胎牛血清透析的生產工藝來了解下

1.胎牛血清透析的生產工藝

a.胎牛血清透析是在胎牛血清的基礎上進行加工的。

胎牛血清在無菌條件下要經過0.1微米膜三重過濾，要進行一系列的檢測，包括理化性質檢查（如滲透壓和pH值），成分檢查（如內毒素和血紅蛋白）、外源因子檢查（如細菌、病毒和支原體）以及促進細胞增殖的檢查等。
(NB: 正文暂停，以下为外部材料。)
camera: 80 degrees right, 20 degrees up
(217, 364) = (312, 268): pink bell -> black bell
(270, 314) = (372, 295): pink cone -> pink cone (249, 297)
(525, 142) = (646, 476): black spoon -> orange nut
透析胎牛血清為保證其性能和安全性，也需具備胎牛血清的這些工藝和檢查。

b.透析胎牛血清，顧名思義，需經過透析。它是在4°C下用特定的透析膜對血清在0.15M NaCl中透析。由于該透析膜只允許10 kDa以下的小分子穿過，在滲透壓的作用下，這些小分子便從血清中滲析到透析膜外的NaCl溶液中。10 kDa以下的小分子有化學小分子、核苷酸、某些激素、鹽、低分子量蛋白質、氨基酸、細胞因子、葡萄糖、殘留抗生素和其他外源分子。那么透析的效果如何？以及透析到何時呢？由于不可能監測全部小分子，因此常選用葡萄糖為代表。血清中葡萄糖<5 mg/dL，即可以停止透析了。透析過程中，除監測葡萄糖濃度外（可采用葡萄糖氧化酶方法測定），還需仔細監測pH值和滲透壓。
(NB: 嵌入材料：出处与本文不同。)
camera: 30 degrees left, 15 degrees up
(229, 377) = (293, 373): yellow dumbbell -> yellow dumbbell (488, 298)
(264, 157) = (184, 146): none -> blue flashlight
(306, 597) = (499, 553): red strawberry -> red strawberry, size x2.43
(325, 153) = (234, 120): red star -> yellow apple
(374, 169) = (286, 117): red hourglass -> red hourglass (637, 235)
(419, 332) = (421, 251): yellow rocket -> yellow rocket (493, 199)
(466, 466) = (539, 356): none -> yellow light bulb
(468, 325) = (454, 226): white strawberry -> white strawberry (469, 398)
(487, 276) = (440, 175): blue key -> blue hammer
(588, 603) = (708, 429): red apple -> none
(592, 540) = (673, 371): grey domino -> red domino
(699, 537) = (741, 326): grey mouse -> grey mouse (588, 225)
c.該透析采用的是切向流過濾。切向流是指液體流動方向與過濾方向呈垂直方向的過濾形式。該方式使液體流動在濾膜表面產生剪切力，減小了濾膜上的物質堆積，保證了穩定的過濾速度。

2.胎牛血清透析的應用

透析胎牛血清主要用于可能需要關注小分子濃度的特殊研究。這主要包括四個領域：蛋白質組學、同位素標記、細胞通訊以及報告基因細胞系的篩選，其中有些領域是相互交叉的。以下稍作舉例。

a.細胞培養條件下穩定同位素標記技術。

這是一項以質譜為基礎的定量蛋白質組學技術，它將13C或15N標記的氨基酸摻入到培養基中培養細胞，來標記細胞內新合成的蛋白質，一般培養5-6代，細胞中的蛋白質將都被同位素標記。然后質譜分析，即可比較經過不同處理的細胞，其內部蛋白質豐度的變化。它還可用于正常細胞與病理狀態細胞二者的比較。為避免胎牛血清中天然氨基酸的干擾，這時就需要用到透析胎牛血清，以保證摻入細胞蛋白中的氨基酸均為標記氨基酸（常采用賴氨酸或精氨酸）。

b.工程細胞株的篩選。

以常見的工程細胞株CHO-DFGRˉ為例，該細胞自身缺乏二氫葉酸還原酶（DHFR），必須在添加了次黃嘌呤、胸腺嘧啶和甘氨酸的培養液中才能得以存活。如將含有目的基因與DHFR基因的質粒轉染細胞，則可以得到在不含上述添加劑的培養基上也能生長的細胞克隆。通過甲氨蝶呤（MTX）進一步篩選，可進一步得到能表達大量目的蛋白的細胞克隆。這時的胎牛血清由于不含有次黃嘌呤和胸腺嘧啶等，也常作為選擇培養基的一部分，參與陽性轉染細胞克隆的篩選。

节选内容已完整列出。